The spatial context of single-cell gene expression data is crucial for many downstream analyses, yet often remains inaccessible due to practical and technical limitations, restricting the utility of such datasets. In this paper, we propose a generic representation learning and transfer learning framework dp-VAE, capable of reconstructing the spatial coordinates associated with the provided gene expression data. Central to our approach is a distance-preserving regularizer integrated into the loss function during training, ensuring the model effectively captures and utilizes spatial context signals from reference datasets. During the inference stage, the produced latent representation of the model can be used to reconstruct or impute the spatial context of the provided gene expression by solving a constrained optimization problem. We also explore the theoretical connections between distance-preserving loss, distortion, and the bi-Lipschitz condition within generative models. Finally, we demonstrate the effectiveness of dp-VAE in different tasks involving training robustness, out-of-sample evaluation, and transfer learning inference applications by testing it over 27 publicly available datasets. This underscores its applicability to a wide range of genomics studies that were previously hindered by the absence of spatial data.

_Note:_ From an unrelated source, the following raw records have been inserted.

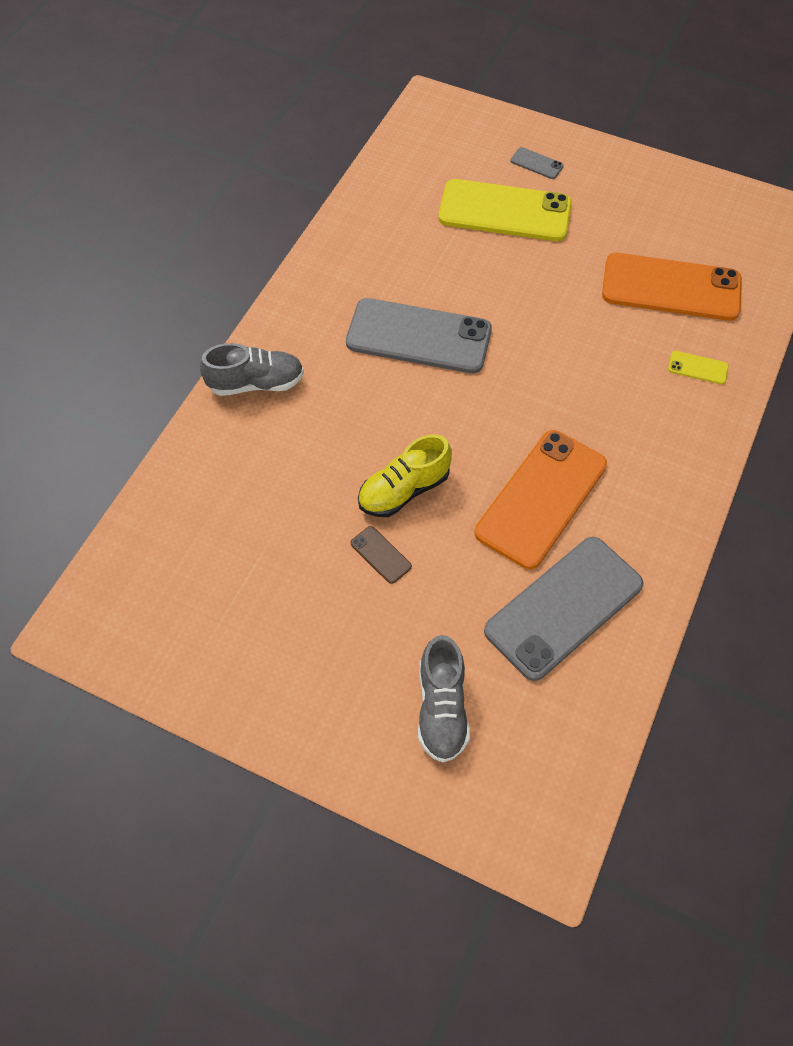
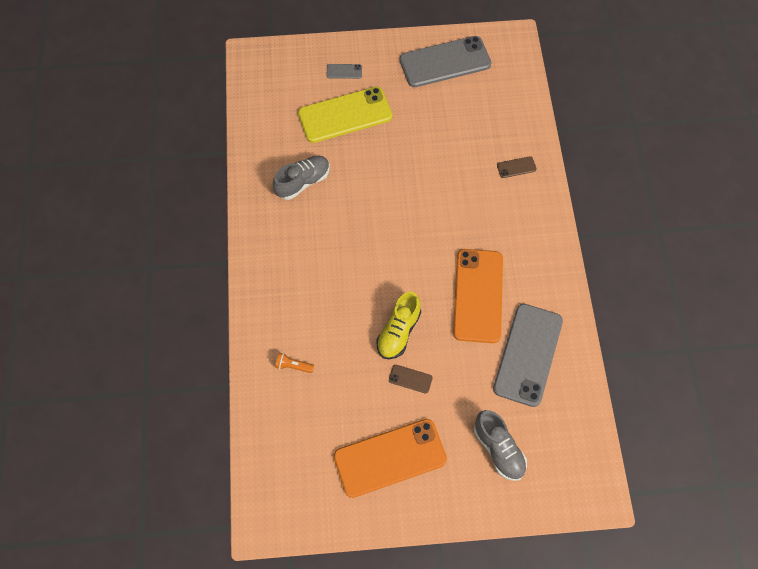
camera: 30 degrees left, 5 degrees up
(243, 463) = (293, 366): none -> orange flashlight
(256, 383) = (266, 310): grey shoe -> grey shoe (303, 182)
(418, 336) = (345, 228): grey phone -> grey phone (445, 62)
(671, 288) = (472, 121): orange phone -> orange phone (390, 458)
(698, 368) = (516, 167): yellow phone -> brown phone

翻译：单细胞基因表达数据的空间背景对于许多下游分析至关重要，但由于实际和技术限制，这些背景信息往往难以获取，从而限制了此类数据集的实用性。本文提出了一种通用的表示学习与迁移学习框架dp-VAE，能够重构与给定基因表达数据相关联的空间坐标。我们方法的核心是在训练过程中将距离保持正则化项整合到损失函数中，确保模型有效捕获并利用参考数据集中的空间背景信号。在推理阶段，模型生成的潜在表示可用于通过求解约束优化问题来重构或填补给定基因表达的空间背景。我们还探讨了生成模型中距离保持损失、失真度与双Lipschitz条件之间的理论联系。最后，通过在27个公开数据集上进行测试，我们验证了dp-VAE在训练鲁棒性、样本外评估及迁移学习推理应用等不同任务中的有效性，这凸显了其对于先前因缺乏空间数据而受限的广泛基因组学研究的适用性。